Harvested hemp filled the floor of what the California-based company is looking to call "ground zero" for their business. The estimated 300,000 pounds of biomass will be turned into some variation of CBD oil product. The crop represents about 100 acres of hemp and four different varieties separated for study. COO Drew Milburn explained the hemp is currently being dried and cured before being turned into oil. He anticipates that will be done between now and Christmas, with the equipment to do so moving in soon.
President Smoke Wallin said the oil processing will create isolate and distillate.
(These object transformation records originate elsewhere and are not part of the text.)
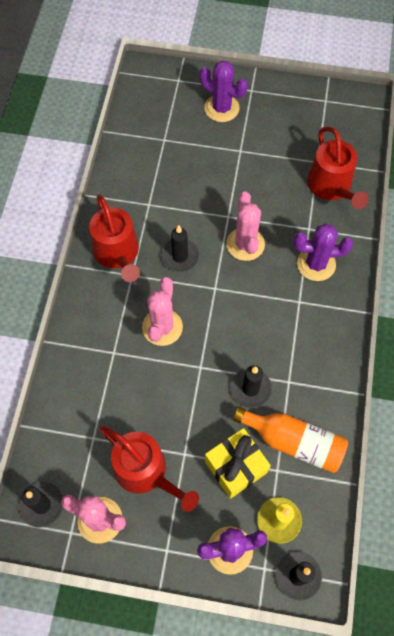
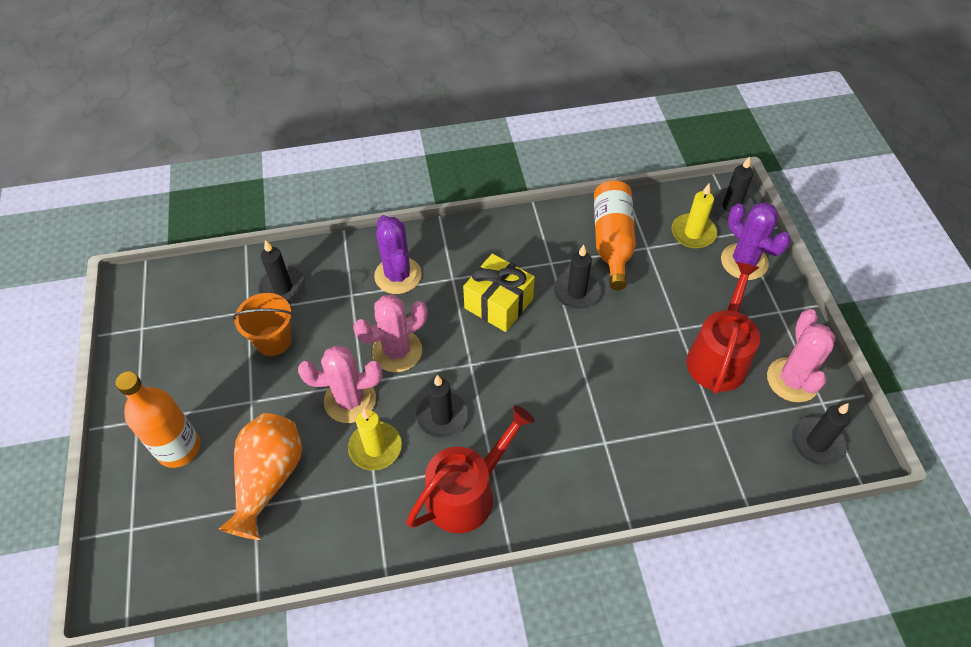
camera: 110 degrees left, 10 degrees down
(162, 327) = (547, 401): pink cactus -> pink cactus (350, 400)
(174, 211) = (375, 447): none -> yellow candle
(178, 149) = (268, 479): none -> orange vase
(221, 108) = (179, 448): purple cactus -> orange bottle
(236, 467) = (665, 280): yellow gift -> yellow gift (499, 303)
(285, 172) = (273, 340): none -> orange bucket
(331, 186) = (283, 288): red watering can -> black candle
The company will build brands that will go into stores and he hopes some of those products can be manufactured locally.
“I can tell you that we’ll have hemp-based CBD products in brands that we create on the shelves at Walmart and Walgreens and CVS and across the country as soon as we can get the Farm Bill passed properly and it’s clear and open for all 50 states of business," said Wallin.
Wallin said he first met with Congressman James Comer last March to talk about the hemp industry. Comer has long advocated for hemp in Kentucky and has made it his mission in Congress to see the crop reclassified from a controlled substance to an agriculture crop.
“I believe hemp’s going to be one of the major crops in Kentucky for many, many years to come," said Comer at the ceremony on Friday, following an educational summit on hemp earlier that day at nearby Murray State University. He credited MSU as “the leading research university for hemp in the nation” and said it was the first to plant a hemp seed in modern times, a claim that has also been made by the school's Dean of Agriculture Tony Brannon.
Comer suggested hemp offers sustainability in a challenging time for farmers - due to low commodity prices and trade market uncertainties. Of the 2018 Farm Bill still in conference committee, he said there are about 14 or 15 points that still need working through (primarily the controversial SNAP work requirements), but assured that hemp was not one of those issues. The Farm Bill contains language that reclassifies hemp as an ag commodity - which Senate Majority Leader Mitch McConnell also supports.
Comer and Wallin both agreed that hemp was likely one of the few issues in Congress that has overwhelming bipartisan support. “The liberals like hemp because it’s a sustainable crop. The conservatives like hemp because this is an example of the government being in the way of the private sector. There was no reason for this plant to ever be illegal in the United States," Comer said. He added as more people use hemp products, the industry will see rapid growth.
“Anytime you can, in my opinion, replace medicines from natural plants as opposed to chemical compositions - that’s a pretty good thing. And with the next generation of America that’s a very good thing," Comer said and noted that he proudly takes hemp oil for inflammation and arthritis. Wallin said he, too, uses the product. CBD oil has become a popular remedy for inflammation and for treating anxiety, and, as NPR reports, scientists are working to catch up with the claims.
After the extraction process, Vertical plans to use the remaining material to create other products. Milburn said with research and development underway in the pilot project, “There’s things we haven’t even thought about for the use of this particular plant.” And the company plans on working with the community to build out downstream processing beyond extraction.
Milburn said, “We intend to treat the community with respect. We hope to build and be good stewards of this industry. We hope to expand from here. And I can assure you that we will do all we can to help benefit this particular region and the entire commonwealth."